Looks great on first inspection, but look again.

–          First some data about online TV. Great, thanks, but what does that have to do with anything?

–          Second, a survey result that says people are interested in cross-border access. Yeah, but they have answered the wrong question. The right question would be something like “Would you be interested in cross-border access if it means higher cost and that the content is no longer available in your language?”. I’m guessing here, but the answer would probably be different.

–          20 Million people who live in the EU were born in a different member state. Assuming this is to say that many of them may like to have access to their home country’s television, we’re talking about 20 in 512 Million, so less than 4%. I’m sure they have strong feelings about this, but what about the 96% still in their home countries who might have equally strong feelings about television in their own language? (The irony of course is that without territorial licensing, the ex-pats still probably wouldn’t get TV in their mother tongue!)

–          1 in 5 Europeans interested in cross-border content according to the 2011 Special Eurobarometer. Ok, great, but look at bullet #2 above. Plus, according the 2015 Eurobarometer 95% of Europeans haven’t tried to access content cross border in the last 12 months and a majority have no interest in doing so. What if the people don’t want it? The Commission probably wouldn’t force citizens to watch television from other member states, but Stanley Kubrick’s A Clockwork Orange does come to mind…

–          67% of European films are only shown in one country. Yes. Or watched.

–          Cultural lock-in, next. The (alternative) fact sheet talks about public broadcasters. That’s probably because the commercial broadcasters hate the idea of extending Sat-Cab.

–          The “own productions of public broadcasters” still rely on plenty of other rights. Music, for example. The composers have the same rights to compensation as any creator. With this loophole, they would get paid for one territory rather than 28.

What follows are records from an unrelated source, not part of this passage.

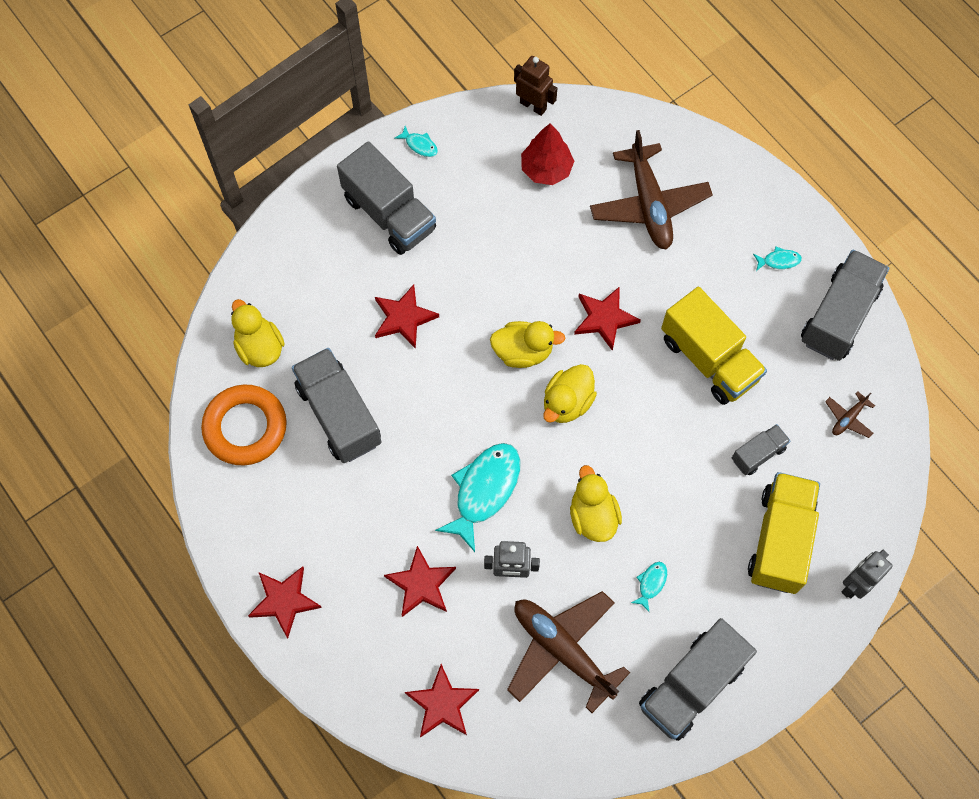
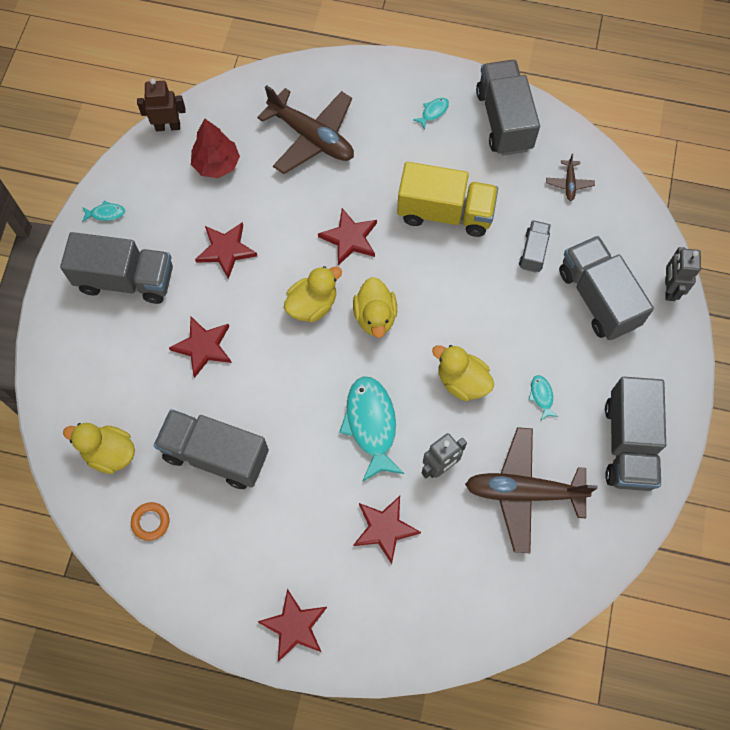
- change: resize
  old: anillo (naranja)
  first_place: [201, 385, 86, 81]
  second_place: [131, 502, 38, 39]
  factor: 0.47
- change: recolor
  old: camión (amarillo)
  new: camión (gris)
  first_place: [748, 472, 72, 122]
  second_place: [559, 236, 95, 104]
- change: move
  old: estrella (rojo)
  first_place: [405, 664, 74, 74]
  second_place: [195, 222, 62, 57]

–          “Commissioned works” – this is part of a bigger conversation. Should public broadcasters retain international rights? Or should the production companies benefit from international sales? When the UK Communications Act 2003 forced the BBC to let producers keep the export rights, it started a boom in UK television production. Also, the (alternative) fact sheet doesn’t say if these commissioned works also includes co-funded projects with broadcasters in other countries.

–          “Free up” content sounds great, but this phrase hides many headaches for creators and producers – and by extension viewers.

–          The last boxes in the (alternative) fact sheet talks about how the choice to make content available remains with the broadcaster and that the increased audience should be taken into account when negotiating rights – hoping that this would give more payment. Except, the decision should be with the rights-owner and they need their rights to be respected, not endorsed by wishful recommendations from the EU legislator. Also, last time I looked the public broadcasters had limited budgets so they have every incentive to get the most from their money.

Perhaps if this is so important, the Commission could make policy to give public broadcasters more resources. That way they could buy the rights for other territories if they wanted. I’m sure everybody would be a lot happier with that: ex-pat viewers, all other viewers, producers, creators, broadcasters… maybe even European policy-makers? A move like that would certainly bring back my blind trust in our leaders.